Fahri Hamzah menegaskan bahwa rumah merupakan kebutuhan primer dan inti dari pembangunan perkotaan. Namun, ironisnya, Kementerian PKP saat ini tidak memiliki kewenangan yang memadai atas pertanahan untuk merealisasikan pembangunan hunian di perkotaan. Kondisi ini menghambat penyediaan social housing atau perumahan sosial yang terjangkau bagi masyarakat berpenghasilan rendah.

"Bagaimana kita bisa bicara tentang perumahan sosial sementara kewenangan atas tanah masih terpusat di tempat lain?" ujarnya.

Untuk mengatasi masalah ini, Fahri Hamzah mendorong adanya regulasi yang lebih tegas dan komprehensif yang memberikan otoritas pertanahan kepada Kementerian PKP. Dengan memiliki otoritas yang jelas atas tanah, Kementerian PKP akan lebih mudah dalam merencanakan, mengelola, dan menyediakan lahan untuk pembangunan perumahan. Hal ini diharapkan dapat menekan harga rumah, di mana harga tanah merupakan komponen biaya yang signifikan.

"Jika Kementerian PKP memiliki otoritas atas tanah, bukan tidak mungkin kita dapat mengendalikan 40-50% dari harga rumah," jelasnya.

Selain itu, Fahri Hamzah juga menyoroti bahwa kurangnya otoritas tanah untuk perumahan menjadi penghalang bagi investasi asing. Investor seringkali menanyakan ketersediaan lahan saat mempertimbangkan untuk berinvestasi dalam sektor perumahan di Indonesia. Kompleksitas perizinan juga menjadi faktor penghambat yang perlu diatasi.
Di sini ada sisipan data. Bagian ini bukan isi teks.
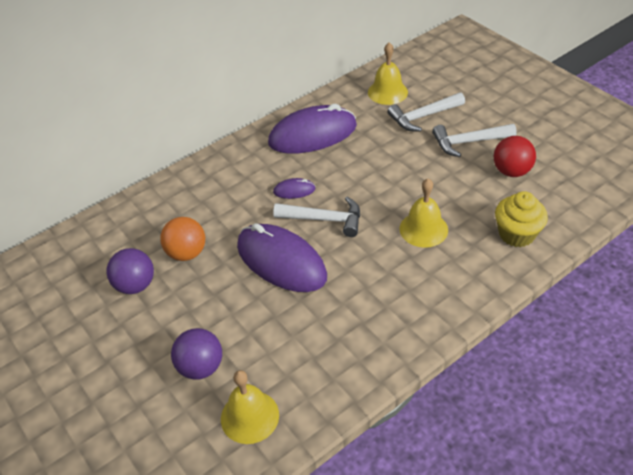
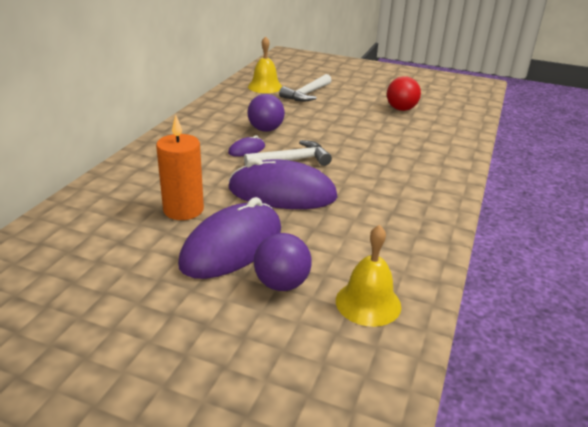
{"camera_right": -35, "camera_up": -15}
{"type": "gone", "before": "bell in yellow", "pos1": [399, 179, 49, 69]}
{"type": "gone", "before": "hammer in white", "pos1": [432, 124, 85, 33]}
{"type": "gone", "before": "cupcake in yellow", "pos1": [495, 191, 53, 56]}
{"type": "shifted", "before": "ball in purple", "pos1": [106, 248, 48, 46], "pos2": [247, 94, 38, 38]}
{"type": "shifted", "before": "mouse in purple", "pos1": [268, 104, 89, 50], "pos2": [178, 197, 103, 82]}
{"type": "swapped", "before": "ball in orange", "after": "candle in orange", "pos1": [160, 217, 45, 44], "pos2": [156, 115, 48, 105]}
Ia menceritakan pengalaman terkait Program 3 Juta Rumah yang dicanangkan pemerintah. Banyak investor asing, termasuk dari Turki, tertarik dengan program ini. Namun, kendala utama yang mereka hadapi adalah ketersediaan lahan yang siap dibangun.

"Begitu datang, mereka langsung bertanya, 'Mana tanahnya?' Sayangnya, tidak ada yang bisa menjawab. Inilah yang sedang kita rombak," ungkapnya.

Fahri Hamzah menambahkan bahwa jika pemerintah memiliki otoritas tanah dan proses perizinan dipermudah, maka masalah pembiayaan perumahan akan lebih mudah diatasi. Dengan adanya kepastian lahan dan perizinan yang jelas, investor akan lebih tertarik untuk mendanai proyek-proyek perumahan.

"Jika kita sudah memberikan tanah dan mempermudah perizinan, kita tidak perlu lagi menyiapkan uang. Uang akan datang dari pasar," tegasnya.

Dari sisi permintaan, Fahri Hamzah menekankan pentingnya database yang terintegrasi. Database ini akan mempermudah calon konsumen dalam mencari dan membeli hunian yang sesuai dengan kebutuhan dan kemampuan mereka.